The problem is a classic example of a linear programming problem. Nova Network wants to maximize its profit by determining the optimal number of ring, tree, and mesh layouts to build given the available resources (workstations, servers, and switches).

Let's define the decision variables:

- $R$ = number of ring layouts
- $T$ = number of tree layouts
- $M$ = number of mesh layouts

The objective function to maximize the profit is:

\[ \text{Maximize:} \quad 2000R + 4000T + 8000M \]

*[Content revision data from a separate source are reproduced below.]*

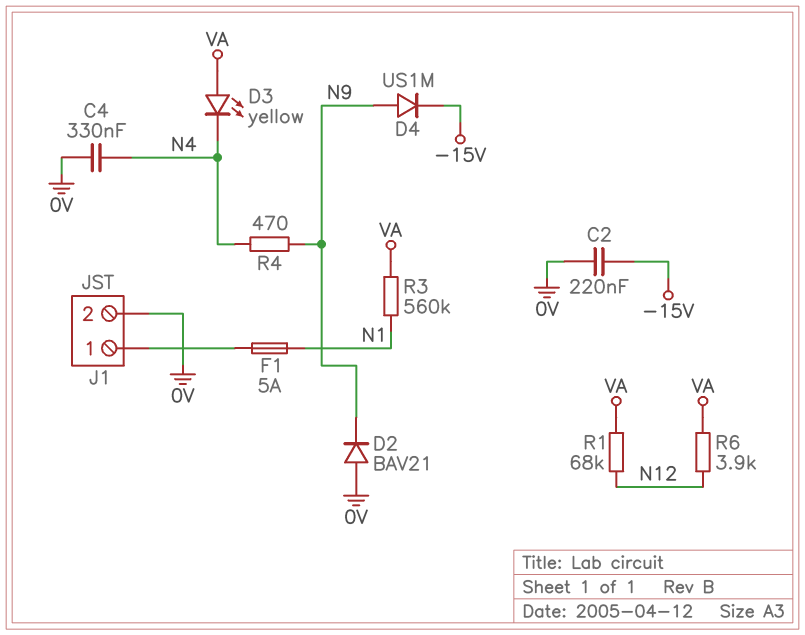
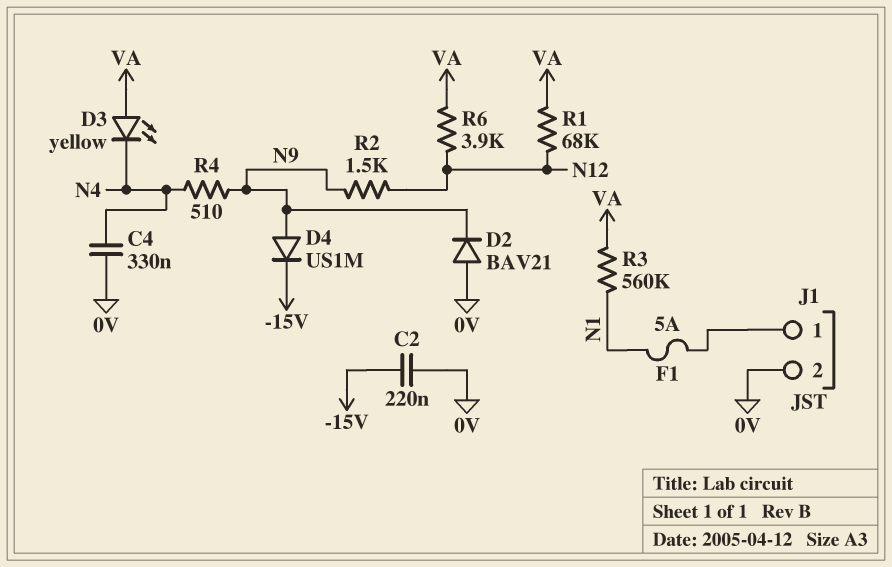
R2: none -> 1.5k (N9, N12)
R4: 470 (N4, N9) -> 510 (N4, N9)

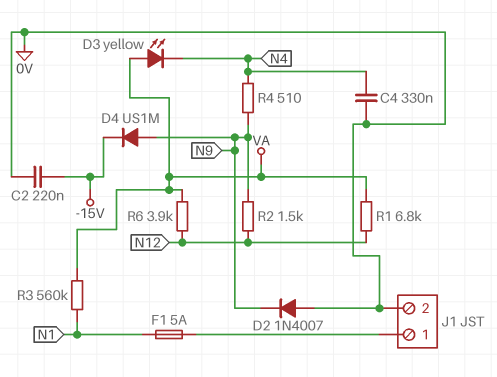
D2: diode BAV21 (A 0V, K N9) -> diode 1N4007 (A 0V, K N9)
R1: 68k (N12, VA) -> 6.8k (N12, VA)

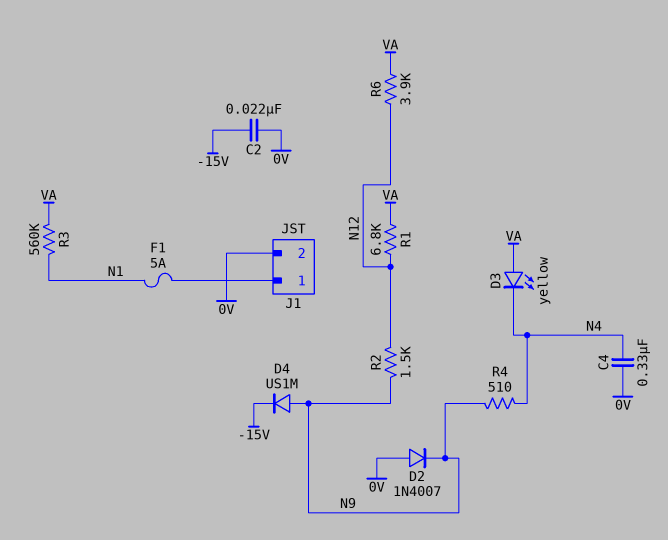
C2: 220nF (-15V, 0V) -> 22nF (-15V, 0V)

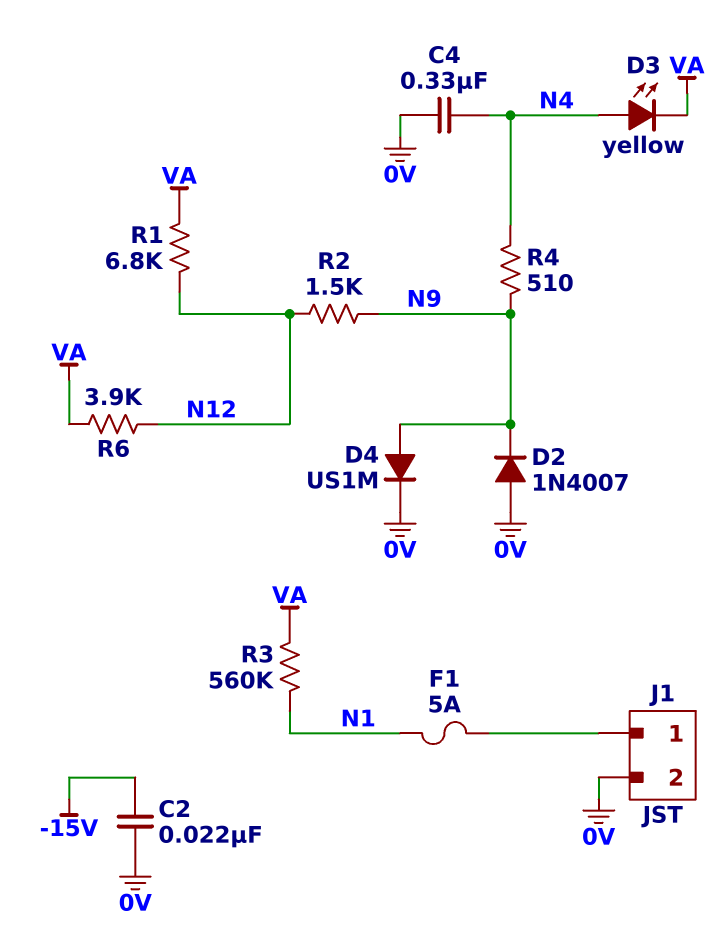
D3: LED yellow (A VA, K N4) -> LED yellow (A N4, K VA)
D4: diode US1M (A N9, K -15V) -> diode US1M (A N9, K 0V)

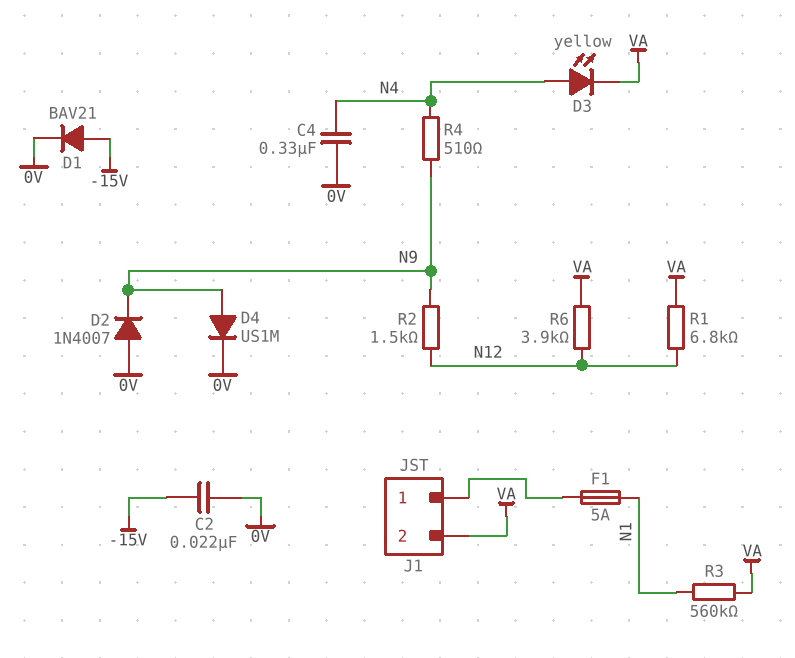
D1: none -> diode BAV21 (A -15V, K 0V)
J1 pin 2: 0V -> VA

Subject to the constraints:

1. Workstations: $50R + 30T + 100M \leq 2000$
2. Servers: $20R + 15T + 50M \leq 500$
3. Switches: $10R + 7T + 30M \leq 300$
4. Non-negativity: $R \geq 0, T \geq 0, M \geq 0$

## Gurobi Code

```python
import gurobi

def solve_optimization_problem():
    # Create a new model
    model = gurobi.Model()

    # Define the decision variables
    R = model.addVar(lb=0, name="R")  # ring layout
    T = model.addVar(lb=0, name="T")  # tree layout
    M = model.addVar(lb=0, name="M")  # mesh layout

    # Objective function: Maximize profit
    model.setObjective(2000*R + 4000*T + 8000*M, gurobi.GRB.MAXIMIZE)

    # Constraints
    model.addConstr(50*R + 30*T + 100*M <= 2000, name="workstations")
    model.addConstr(20*R + 15*T + 50*M <= 500, name="servers")
    model.addConstr(10*R + 7*T + 30*M <= 300, name="switches")

    # Optimize the model
    model.optimize()

    # Print the results
    if model.status == gurobi.GRB.OPTIMAL:
        print("Optimal Solution:")
        print(f"Ring Layouts: {R.varValue}")
        print(f"Tree Layouts: {T.varValue}")
        print(f"Mesh Layouts: {M.varValue}")
        print(f"Maximum Profit: {model.objVal}")
    else:
        print("The model is infeasible")

if __name__ == "__main__":
    solve_optimization_problem()
```